Fitch Ratings has downgraded MTN‘s National Long-Term Rating to ‘AA-(zaf)’ from ‘AA(zaf)’ citing the group’s heightened business risk profile as a result of its growing reliance on cash generated from weak non-investment grade countries.
In noon trade on Wednesday (5 June) shares in MTN declined R2.55 or 1.45% to R173.20 on the JSE, some way off its 52 week best of R185.90. The All Share Index meanwhile traded 0.25% lower to 40,795 points.
The outlook is stable, the ratings group said, while also affirming MTN’s National Short-Term Rating at ‘F1+(zaf)’.
Fitch also affirmed MTN Holdings senior unsecured debt rating at ‘AA-(zaf)’.
Thew ratings group said that the Stable Outlook reflects MTN”s on-going strong cash generation and conservative leverage metrics.
Fitch said it expects MTN’s fund from operations (FFO) lease-adjusted leverage to trend at or below 1.5x over the short to medium term. “In addition‚ we also project pre-dividend free cash flow to sales to improve following two years of network investment in Nigeria and trending higher than 8% over the short to medium term”.
This, it said, provides MTN with an adequate level of financial flexibility to enable the group to spend on network quality and coverage and thus retain its all-important leading market shares‚ Fitch said.
It further pointed out that MTN’s business risk profile is heightened through its operational exposure to non-investment grade countries.

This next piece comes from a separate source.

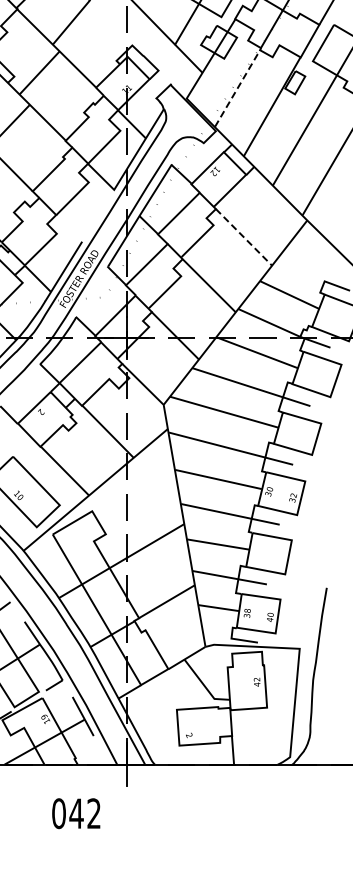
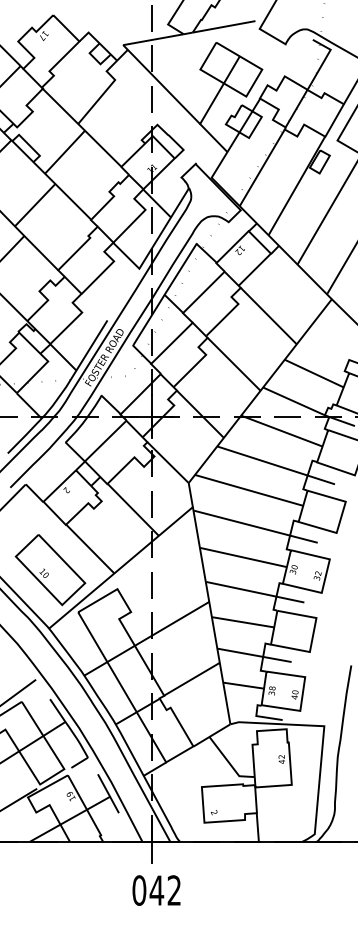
line: (237, 88) -> (262, 167), dashed -> solid
line: (243, 237) -> (268, 316), dashed -> solid
text: (76, 813) -> (156, 890), moved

In particular the group’s largest contributor of cash flow is Nigeria (‘BB-‘/Stable)‚ which comprises 38% of consolidated Ebitda. “While such countries typically have good mobile prospects given low mobile penetration rates and non-existent fixed line infrastructure‚ the operations are susceptible to political instability and unpredictable regulatory authorities,” Fitch said.
African markets maturing
The ratings group said that with mobile penetration rates in South Africa now well in excess of 100% in addition to intensifying competition‚ the slowdown in the group’s South African operations will place increasing reliance on cash flow growth from non-South African operations to service debt at the Holding Company (HoldCo) level.
“Fitch expect some in-market consolidation to occur in markets such as South Africa‚ but also across the continent‚ over the next three years. However‚ given the uncertain timing‚ we will treat this M&A risk on an event basis‚” it said.